As a fast interval shoe or maybe a race shoe this instability doesn't matter that much, the most important thing if you need stability, is to use this shoe for the really fast runs and let other more stable shoes handle the heavy workload. That way you'll have benefit from the lightness and responsiveness of the shoe, with a smaller chance of injury.
Overall, the stability isn't really there, so if you are looking for a stable and lightweight shoe there are better options out there. The new New Balance 890v5 has both a firmer sole and more stability features. If you are looking for a soft and less intrusive shoe, this is surely a good shoe to try out.
The Zante is a very comfortable to wear. The soft and unsupportive upper mesh combined with the Hyposkin makes for a shoe that feels like the cozy slippers you wear when you're home. It's also very light, and it is very easy to notice how lovely it is to run fast in.
Most of my runs with this shoe has been the faster and shorter runs, and I believe that this is the best use for this shoe as well. You shouldn't be put off by that though, as the feeling of this shoe has given me a new perspective of what a fast shoe should feel like. I would much rather have a shoe like this in my arsenal for intervals and races, than too many of the long distance trainers.

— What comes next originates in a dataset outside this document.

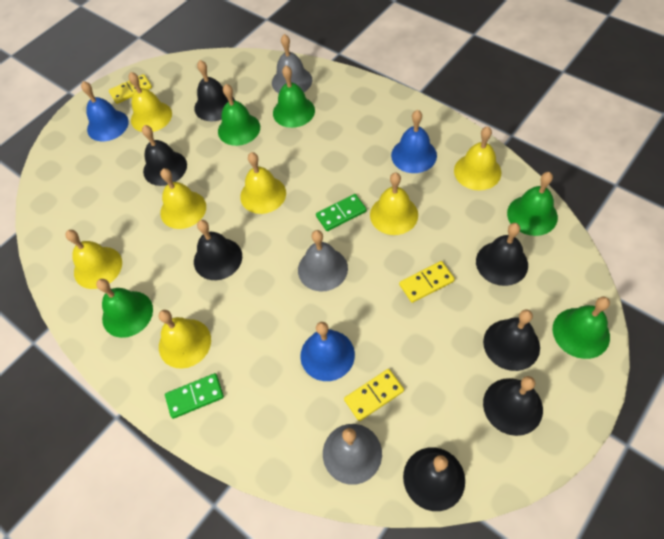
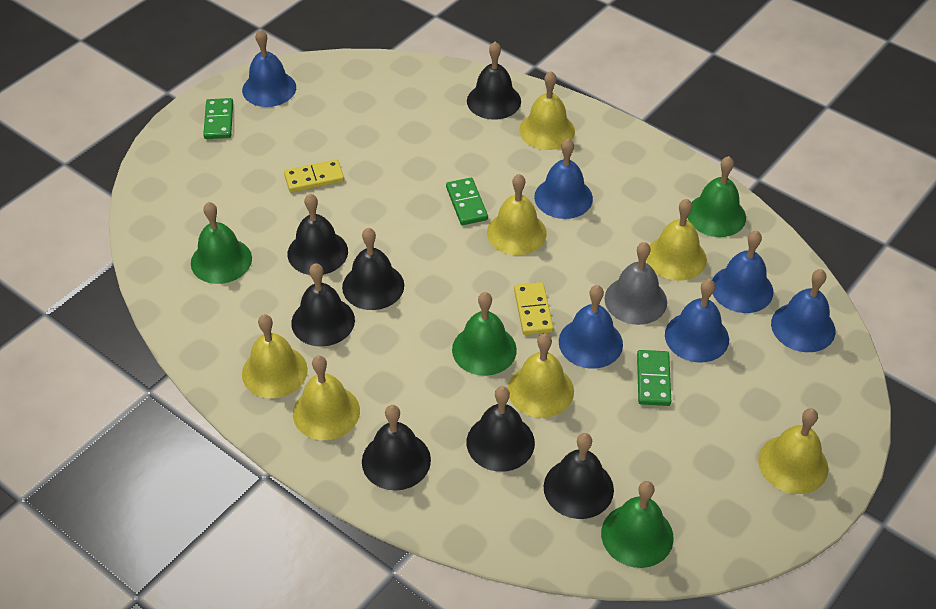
blue bell: 3 -> 6
green bell: 5 -> 4
green domino: 2 -> 3
grey bell: 3 -> 1
yellow domino: 3 -> 2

Despite having used the same type of foam as the 1080 v8, the shoe feels a lot more responsive and a lot faster. The Fresh Foam in a thinner sole is also a little bit reminiscent of the Altra Escalante EGO sole, which is very flexible. This results in a good freedom of movement for every stride and it makes me feel like I'm flying.
6mm heel drop is the standard for many of the faster shoes from New Balance, but compared to the 1080, which is 8mm, I can't say that I notice the difference too much.
The grip of the shoe suits for running on dry gravel and asphalt. It doesn't have a deep pattern on the bottom sole, and looks to be more designed to get the most amount of surface contact for every stride. Running on wet or slippery surfaces could be a challenge.